Tuesday, November 12, 2013

Time for your whippin'!

NaBloPoMo, Day 12

I'm co-opting the story for tonight's blog post from my lovely mother. Hi Mom! :)

My Mom is a natural-born storyteller and this is one that my siblings and I always requested growing up. She has such a good sense for the rhythm of telling a story - knowing when to pause for dramatic or comedic effect, letting the suspense build, and just generally keeping an audience at rapt attention - I'm sure I won't be able to do it justice in writing, but maybe when you see her in person next you can ask her to tell it so you can hear it in her own charming, Southern cadences. I don't know if any of her children have inherited this talent in person, but maybe we should have a contest this Christmas, eh siblings out there?

My Mom grew up the youngest of seven children in an idyllic little neighborhood on top of Marion Hill right outside Richmond, a place sort of halfway between suburban and rural, where there were plenty of other homes around (not right on top of each other like today's neighborhoods, of course), but no fences. The lot of their home is about an acre in size and runs in a long, rectangular strip. The house sits toward the front, behind it is the yard, beyond that are the garden and my Grandma's famed blackberry bushes, and farthest off of all is an empty field.

In summer the garden was in full swing and was instrumental in feeding the family. It was huge, maybe a quarter acre, about the size of your average small house lot today, and my Grandma was a real taskmaster with her kids about it because that thing needed to be weeded and watered and debugged, and why else would a person have seven children if not to put to them to use as manual laborers?

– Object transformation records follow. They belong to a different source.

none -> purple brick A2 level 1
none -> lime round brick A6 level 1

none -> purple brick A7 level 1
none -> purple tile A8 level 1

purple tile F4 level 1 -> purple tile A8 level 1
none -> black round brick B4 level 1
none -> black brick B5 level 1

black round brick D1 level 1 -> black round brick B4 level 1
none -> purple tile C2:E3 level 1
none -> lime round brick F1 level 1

They toiled in that garden every day of the summer, a few hours each in the cool of early morning and in the evening.

One day my Mom and her next-oldest brother were supposed to be weeding in the garden when they got into a fight. My Mom was maybe 7 or 8? And my uncle 9 or 10? Maybe they were 6 and 8? I don't remember and I haven't done the phone research to confirm. Anyhow, it was not a good fight - there was rolling in the dirt involved, and crops damaged, and my Grandma was pissed.

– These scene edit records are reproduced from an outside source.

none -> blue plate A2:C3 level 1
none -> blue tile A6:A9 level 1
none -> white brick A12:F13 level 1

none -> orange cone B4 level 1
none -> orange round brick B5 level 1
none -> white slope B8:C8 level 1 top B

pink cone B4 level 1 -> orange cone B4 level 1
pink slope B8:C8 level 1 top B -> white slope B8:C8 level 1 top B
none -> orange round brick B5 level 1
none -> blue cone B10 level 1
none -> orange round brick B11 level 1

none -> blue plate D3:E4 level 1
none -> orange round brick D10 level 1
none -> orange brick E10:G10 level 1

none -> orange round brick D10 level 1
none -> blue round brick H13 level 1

She was not a woman averse to corporal punishment (honestly...would you be if you had seven children and no driver's license to escape them once in a while?) and after separating the two brawlers she told them to stand right there and under no circumstance were they to move a muscle until she came back with a switch. Do you know about switches? I don't think I've used that word in so long that as I'm writing this it sounds so funny to me, the word "switch," and it occurs to me that maybe that's just a regional term, not universally known? A switch is a long, skinny stick for use in amplifying the sting of spankings administered to naughty children. Stick isn't quite the right word - it's too brittle-sounding - and a really good switch is ultra-thin and flexible, so that it won't break, and it makes a fearsome whip-like sound, not unlike Zorro's blade, when brandished.

My mother, dutiful child that she was, did as she was told, remained in place and took her licks. My uncle, on the other hand, decided that there had never been a better time to take off running across the back field, over into and across the neighbor's field, and into the farthest, most unreachable corner of the neighborhood, hoping that some other neighbor family would take him in until my Grandma cooled down. If I remember right, I think this plan must have worked, because he didn't resurface until hours later at dinnertime that night.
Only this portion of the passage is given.